The moon was high in mid-heaven flooding a white world when we reached the lodges. We three were placed under guards, while the warriors feasted their triumph and danced the scalp-dance to drive away the spirits of the dead. To beat of tom-tom and shriek of gourd-rattles, the whole terrible scene was re-enacted. Stripping himself naked, but for his moccasins, the old wizard pranced up and down like a fiend in the midst of the circling dancers. Flaming torches smoked from poles in front of the lodges, or were waved and tossed by the braves. Flaunting fresh scalps from lance-heads, with tomahawk in the other hand, each warrior went through all the fiendish moves and feints of attack--prowling on knees, uttering the yelping, wolfish yells, crouching for the leap, springing through mid-air, brandishing the battle-axe, stamping upon the imaginary prostrate foe, stooping with a glint of the scalping knife, then up, with a shout of triumph and the scalp waving from the lance, all in time to the dull thum--thum--thum of the tom-tom and the screaming chant of the wizard. Still the south wind moaned about the lodges; and the dancers shouted the louder to drown those ghost-cries of the dead. Faster and faster beat the drum. Swifter and swifter darted the braves, hacking their own flesh in a frenzy of fear till their shrieks out-screamed the wind.

Then the spirits were deemed appeased.

The mad orgy of horrors was over, but the dancers were too exhausted for the torture of prisoners. The older men came to the lodge where we were guarded and Godefroy again began his importunings.

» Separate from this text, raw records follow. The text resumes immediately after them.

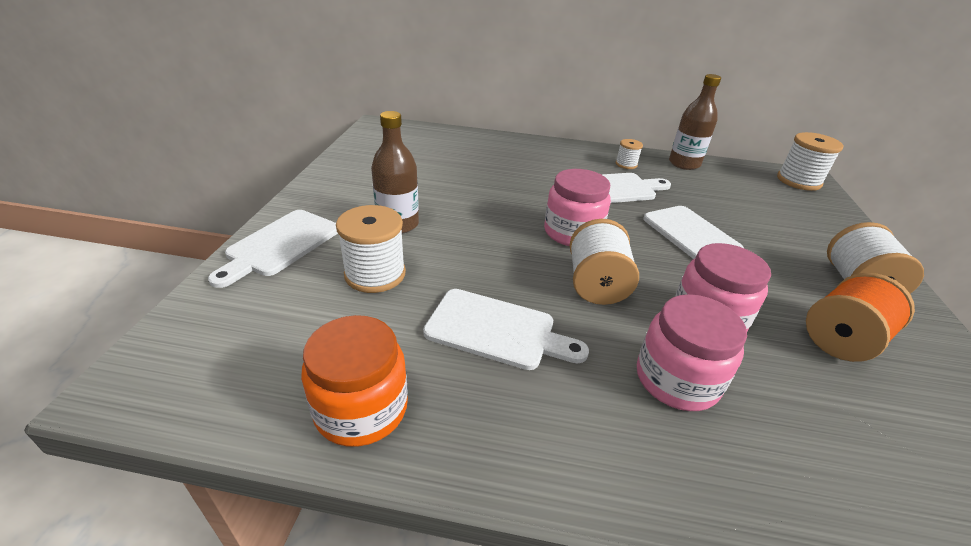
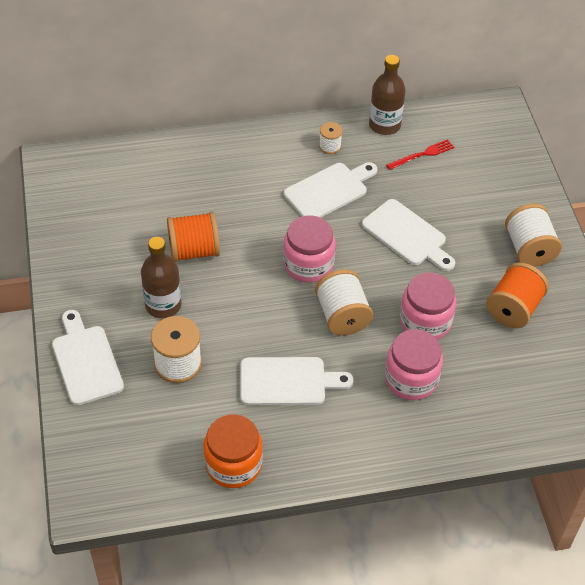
camera: 20 degrees left, 15 degrees up
(280, 245) = (86, 361): white cutting board -> white cutting board turned 150 degrees clockwise
(458, 196) = (194, 250): none -> orange spool
(720, 188) = (422, 155): none -> red fork
(798, 181) = (492, 118): white spool -> none

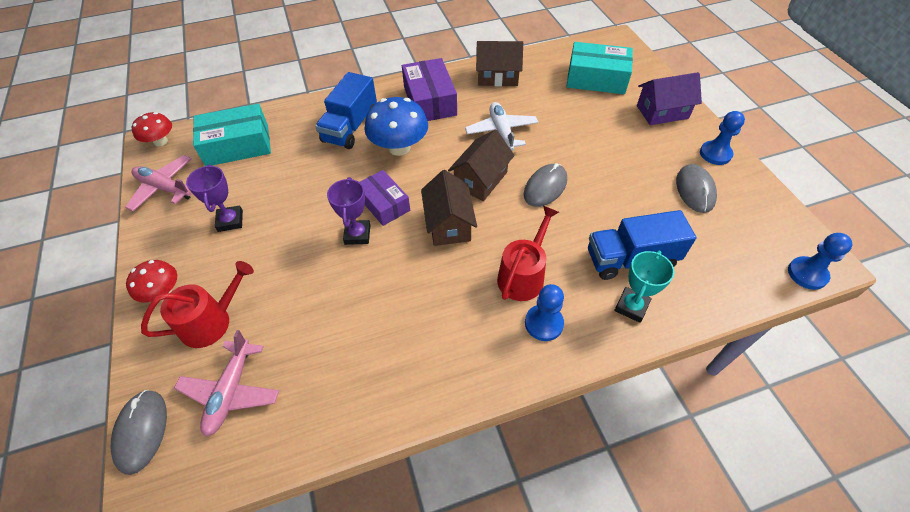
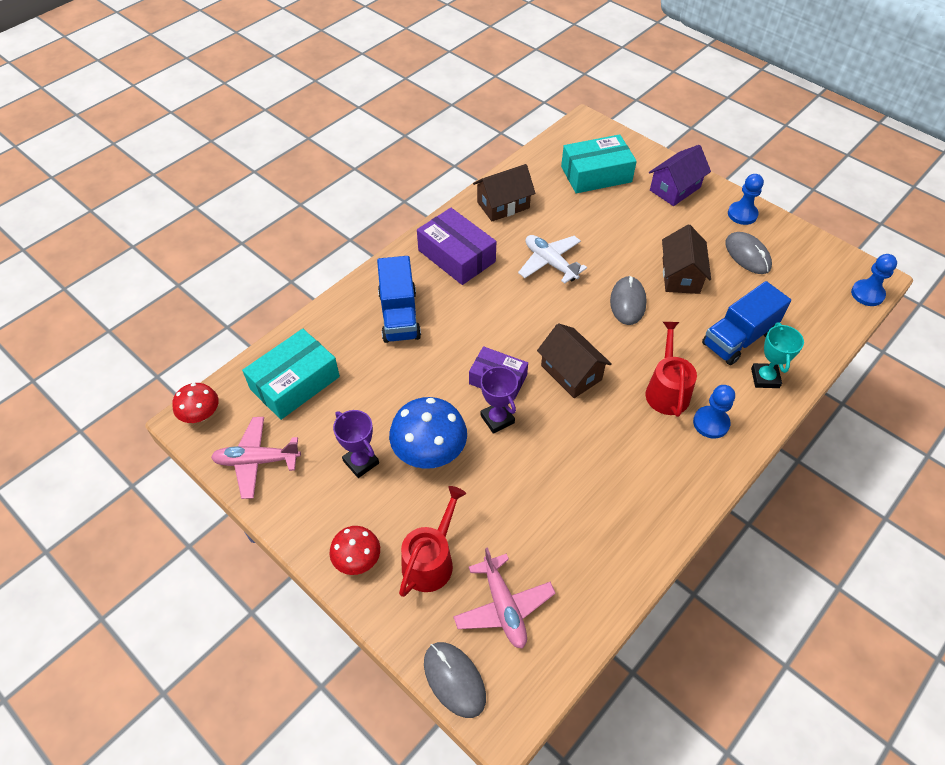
camera: 30 degrees left, 0 degrees up
(399, 147) = (466, 317): blue mushroom -> blue mushroom (429, 451)
(481, 180) = (567, 318): brown house -> brown house (681, 275)

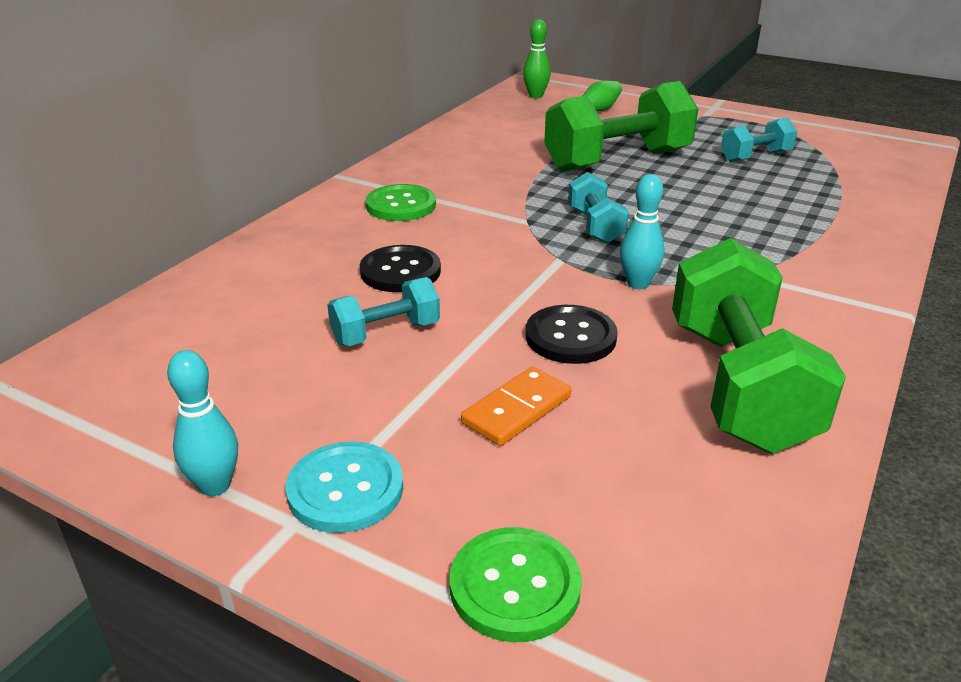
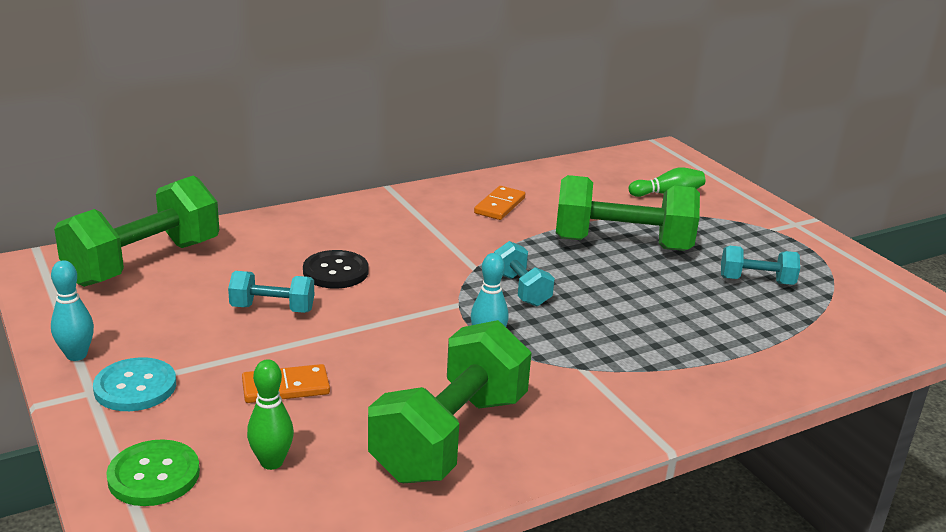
camera: 30 degrees right, 5 degrees down
(161, 341) = (143, 262): none -> green dumbbell
(401, 205) = (400, 224): green button -> none
(470, 161) = (500, 206): none -> orange domino
(536, 96) = (639, 165): green bowling pin -> green bowling pin (271, 462)
(570, 337) = (384, 359): black button -> none
(595, 226) = (521, 289): turquoise dumbbell -> turquoise dumbbell turned 45 degrees counterclockwise

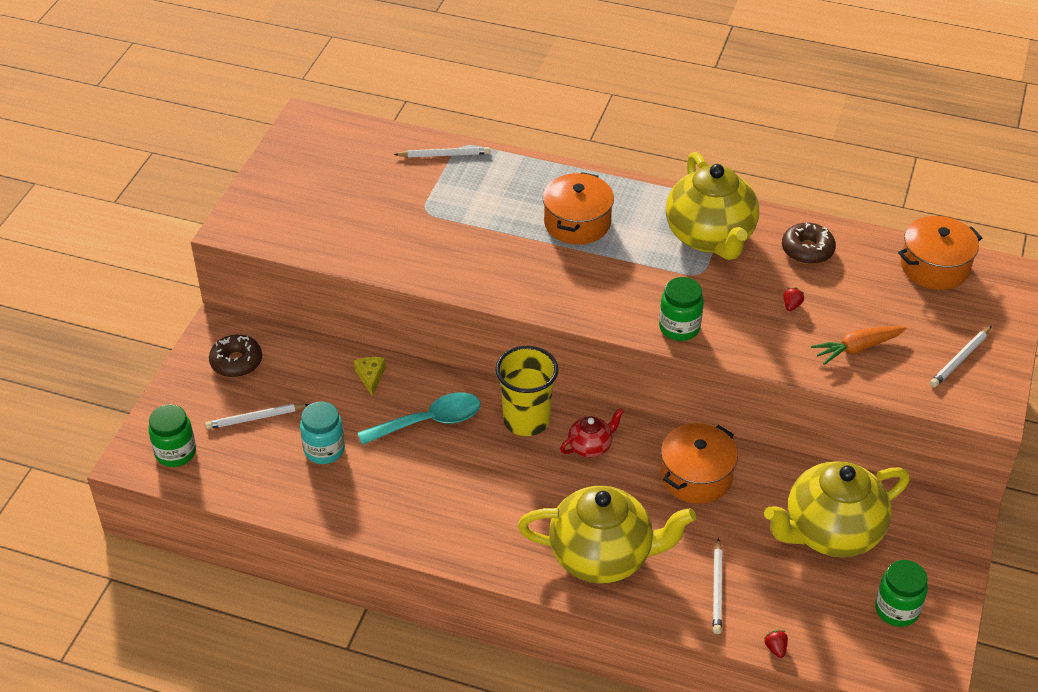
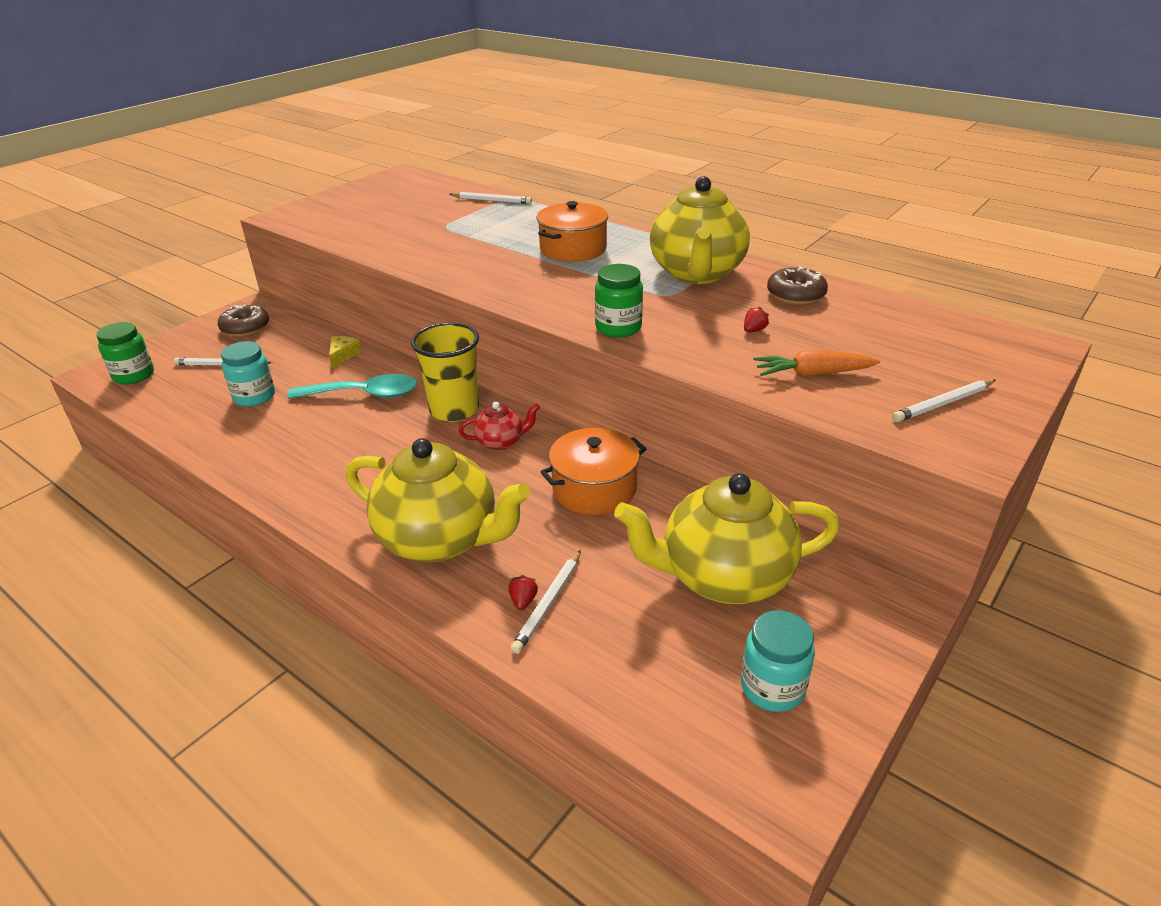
camera: 20 degrees right, 10 degrees down
(775, 648) = (581, 691): red strawberry -> red strawberry (523, 601)
(897, 609) = (772, 687): green jar -> turquoise jar
(934, 267) = (940, 326): orange pot -> none

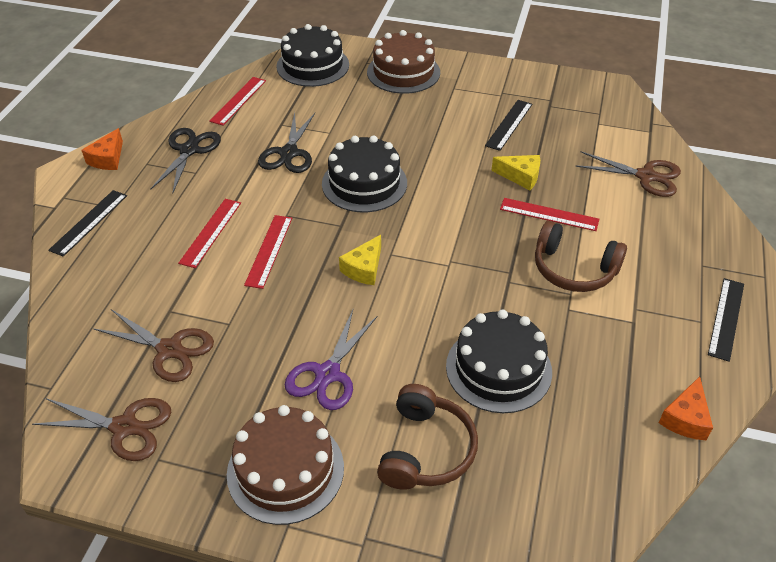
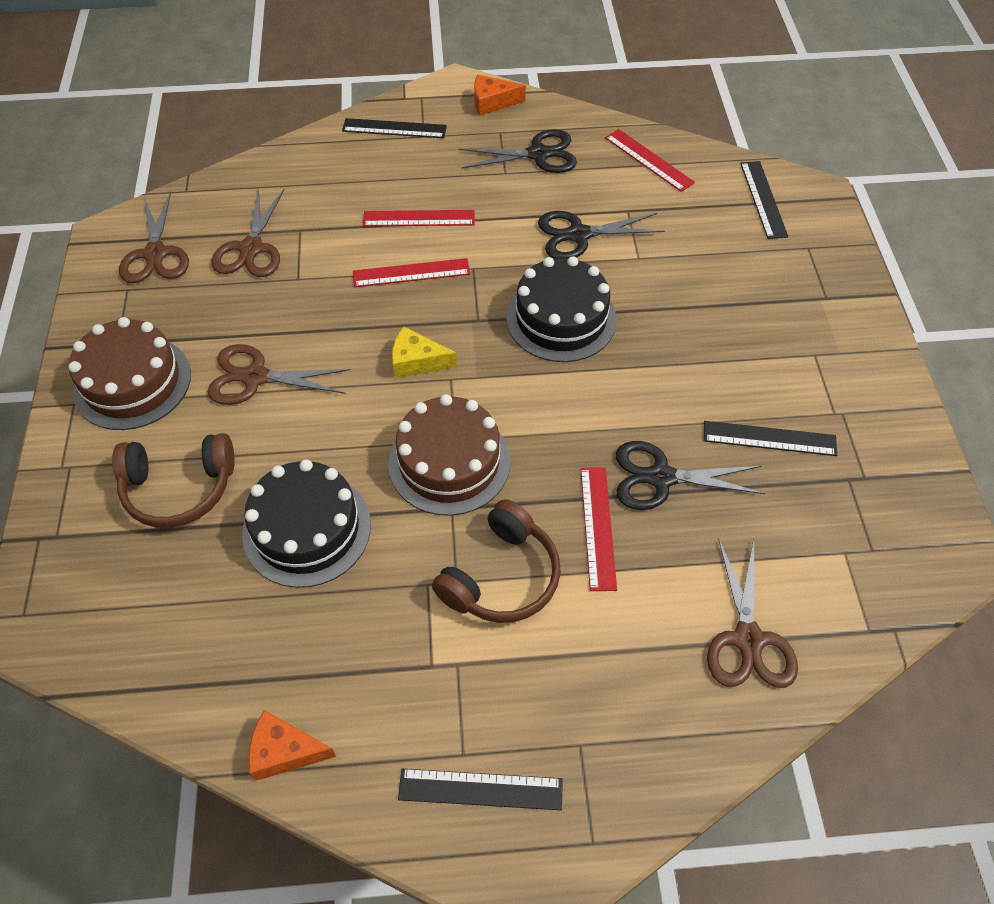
camera: 70 degrees right, 10 degrees up
(238, 100) = (649, 160): red ruler -> red ruler turned 45 degrees clockwise
(312, 65) = (763, 199): black cake -> black ruler
(327, 374) = (255, 377): purple scissors -> brown scissors
(403, 72) = (813, 291): brown cake -> brown cake (449, 462)
(521, 176) = (661, 477): yellow cheese -> black scissors
(573, 269) = (502, 577): brown headphones -> brown headphones turned 150 degrees counterclockwise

Setting Jack Battle aside, they bade the trader and me come out.

"Better one be tortured than three," heartlessly muttered Godefroy to Jack. "Now they'll set us free for fear of M. Radisson, and we'll come back for you."

But Godefroy had miscalculated the effects of his threats. At the door stood a score of warriors who had not been to the massacre. If we hoped to escape torture the wizard bade us follow these men. They led us away with a sinister silence. When we reached the crest of the hill, half-way between the lodges and the massacre, Godefroy took alarm. This was not the direction of our fort. The trader shouted out that M. Radisson would punish them well if they did us harm. At that one of the taciturn fellows turned. They would take care to do us no harm, he said, with an evil laugh. On the ridge of the hill they paused, as if seeking a mark. Two spindly wind-stripped trees stood straight as mast-poles above the snow. The leader went forward to examine the bark for Indian signal, motioning Godefroy and me closer as he examined the trees.

With the whistle of a whip-lash through air the thongs were about us, round and round ankle, neck, and arms, binding us fast. Godefroy shouted out a blasphemous oath and struggled till the deer sinew cut his buckskin. I had only succeeded in wheeling to face our treacherous tormentors when the strands tightened. In the struggle the trader had somehow got his face to the bark. The coils circled round him. The thongs drew close. The Indians stood back. They had done what they came to do. They would not harm us, they taunted, pointing to the frost-silvered valley, where lay the dead of their morning crime.

Then with harsh gibes, the warriors ran down the hillside, leaving us bound.